Lato imprese, questo non solo permetterebbe di velocizzare i tempi e rendere certi i processi, ma sarebbe un buon incentivo per quelle realtà ancora ai confini della Trasformazione Digitale. Lo stesso ragionamento si applica al cittadino, innescando un effetto culturale sistemico che potrebbe farci fare un salto avanti e recuperare terreno anche rispetto al Desi e ai Paesi UE.
Come donna a capo di un’associazione importante nel settore dell’Ict potrà contribuire a dare una spinta alla formazione di skill adeguate sempre più anche fra le giovani ragazze? Pensa che Assintel possa fare qualcosa in tal senso? Iniziative mirate?
Mi preme fare una premessa: sono contraria alle “quote rosa” in qualsiasi settore, quello che auspico è “il rosa in quota” (come dice una mia cara amica e collega) sempre e comunque per merito.

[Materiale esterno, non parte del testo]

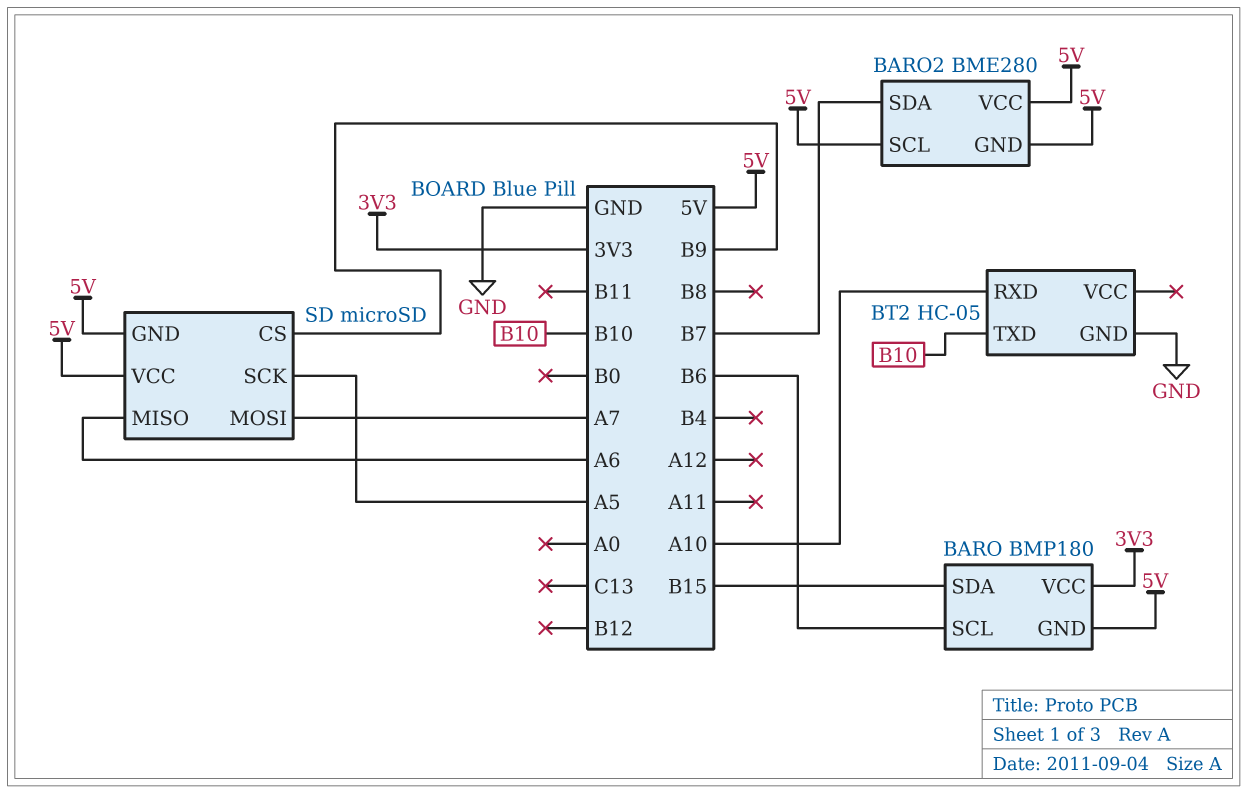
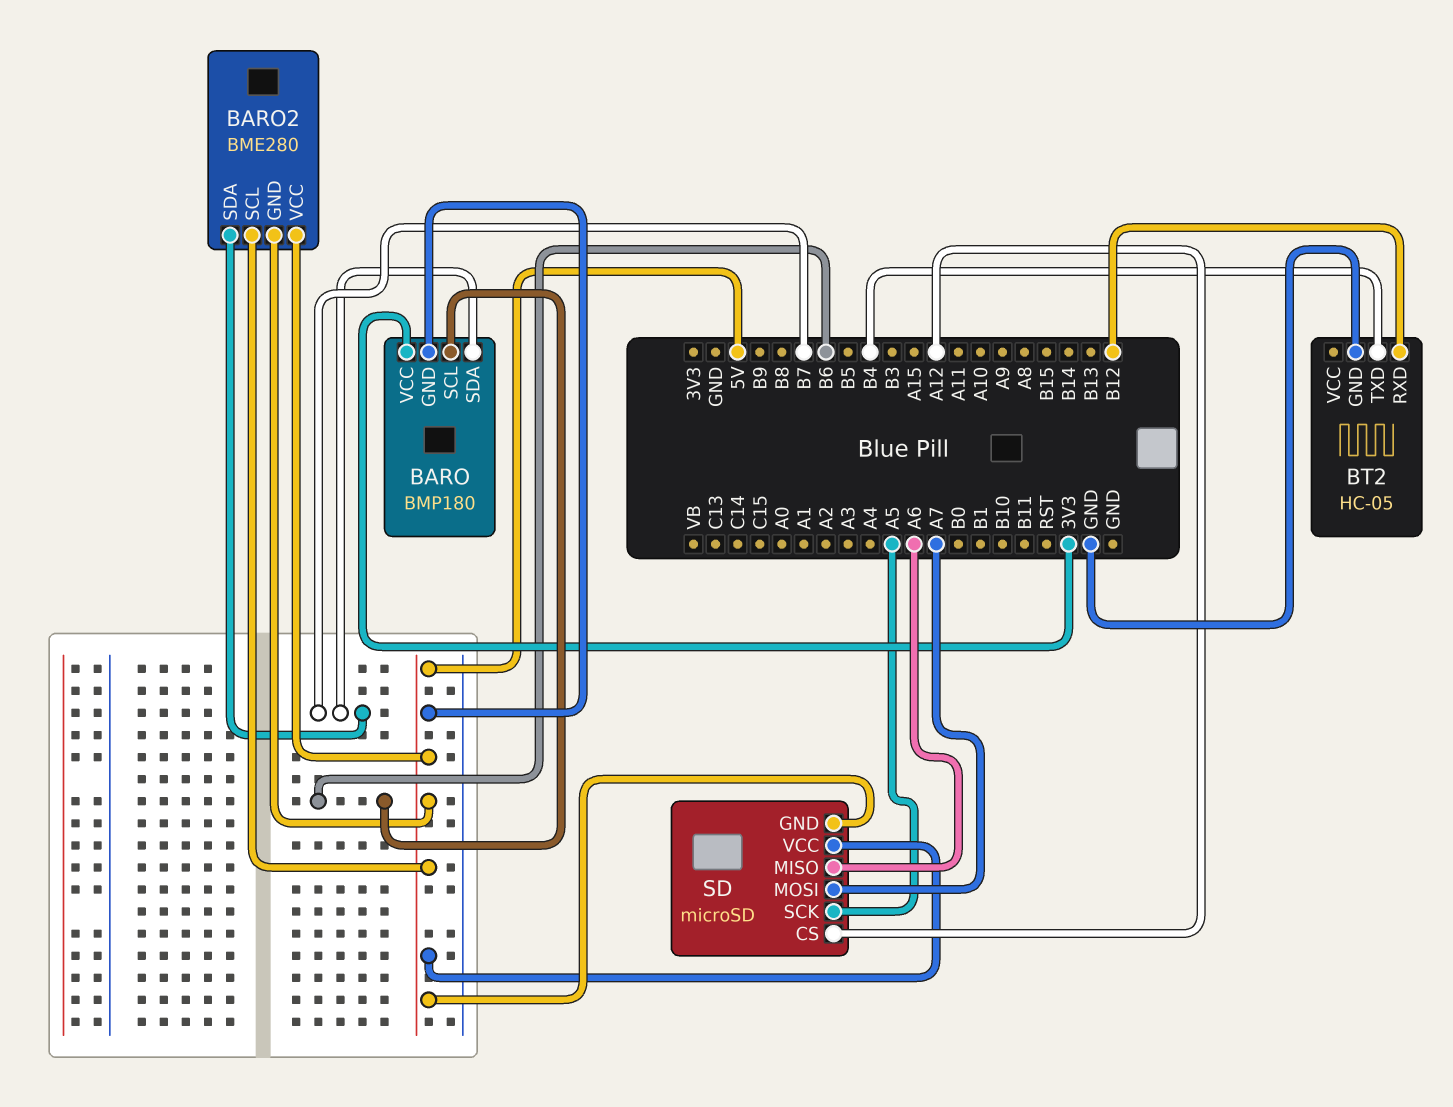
BARO pin SDA: B15 -> B7
BT2 pin RXD: A10 -> B12
BT2 pin TXD: B10 -> B4
SD pin CS: B9 -> A12

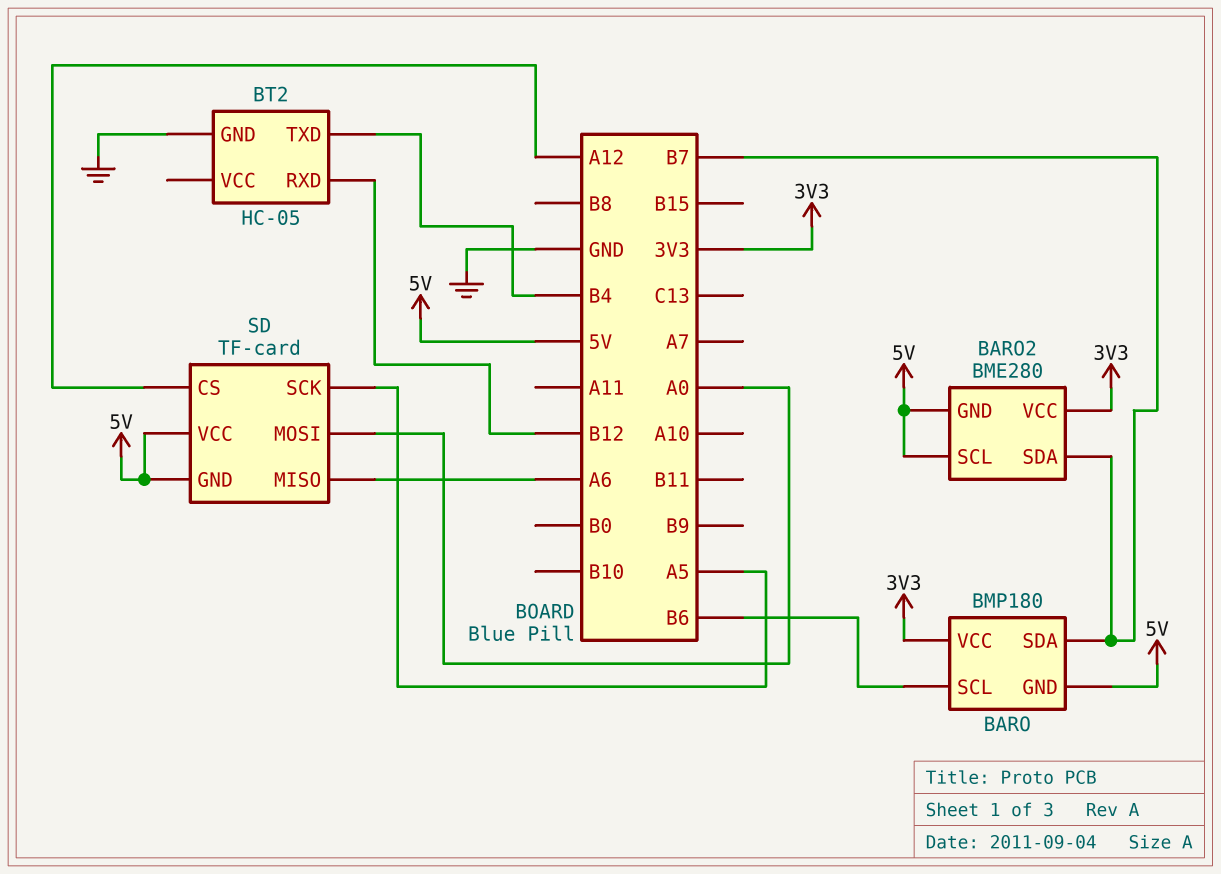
BARO2 pin VCC: 5V -> 3V3
SD: microSD -> TF-card
SD pin MOSI: A7 -> A0

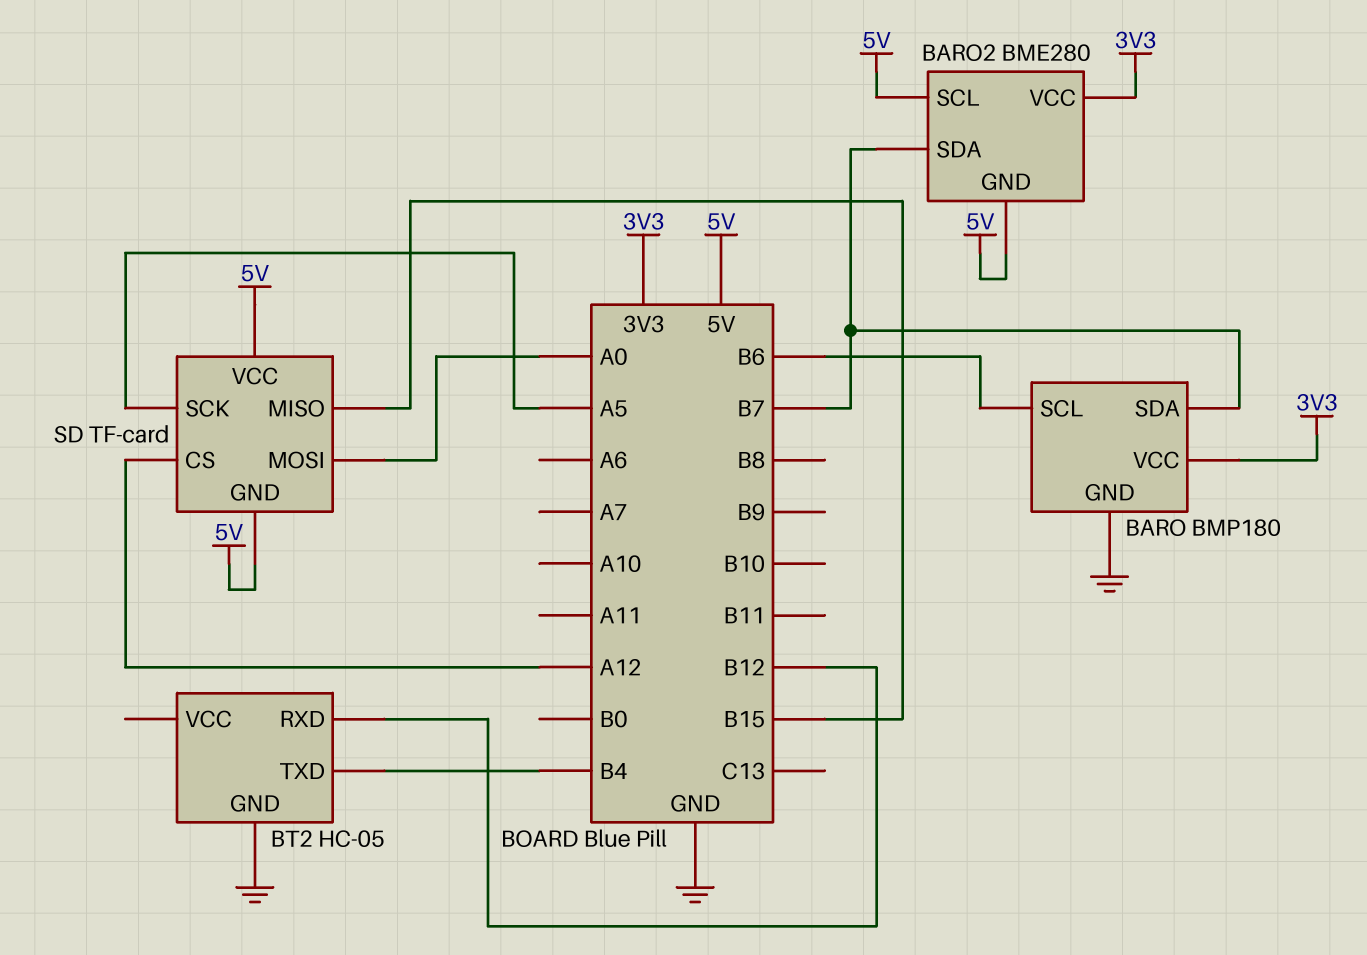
BARO pin GND: 5V -> GND
SD pin MISO: A6 -> B15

Una donna presidente nell’Ict fa notizia, invece non dovrebbe farla, in quanto che sia donna o uomo ciò che dovrebbe essere di interesse sono i risultati che ha raggiunto e che raggiungerà.
Parliamo delle competenze digitali, argomento a me molto caro: noi aziende dell’offerta abbiamo fame di professionalità nel mondo digitale ma è difficile trovarle. Ragazze e ragazzi, indifferentemente. C’è da scardinare un retaggio culturale purtroppo non al passo coi tempi, che coinvolge tanto le famiglie quanto le scuole: dobbiamo dare ai nostri figli fin da subito stimoli che li interessino alle professioni del digitale – che sono praticamente infinite, in quanto la tecnologia si utilizza nell’arte, nella scienza, nella farmaceutica, nella geologia, nella produzione, nei servizi, nel sociale, nella sanità, nella musica, ovunque. Dobbiamo descrivere nelle scuole scenari reali della società che circonda le nostre ragazze ed i nostri ragazzi, che è molto diversa da quella che viene insegnata a scuola – che è “difforme ed antica”: questa visione non permette loro di vedere “oltre”, molto spesso i genitori stessi non sono di aiuto indirizzando i figli erroneamente in percorsi dove oramai la domanda di competenze è satura. Il lavoro che Assintel sta impostando è allora quello di dialogo con le istituzioni, in particolare: con Miur e AgID, attraverso l’Osservatorio delle Competenze Digitali; con le Università, contribuendo alla loro sensibilizzazione nel creare percorsi di studi che servano a formare le competenze richieste dal mercato Ict. Un esempio virtuoso il nuovo percorso uscito dalla partnership fra Bocconi e Politecnico “Cyber Risk Strategy e Governance”: due anni in inglese, percorso breve, efficace, internazionale. Questo è ciò che ci serve. Sensibilizzare le scuole a partire dalla scuola secondaria di primo grado, creando percorsi che devono essere loro stessi innovativi ed in continuo aggiornamento, perché naturalmente stiamo parlando di tecnologie.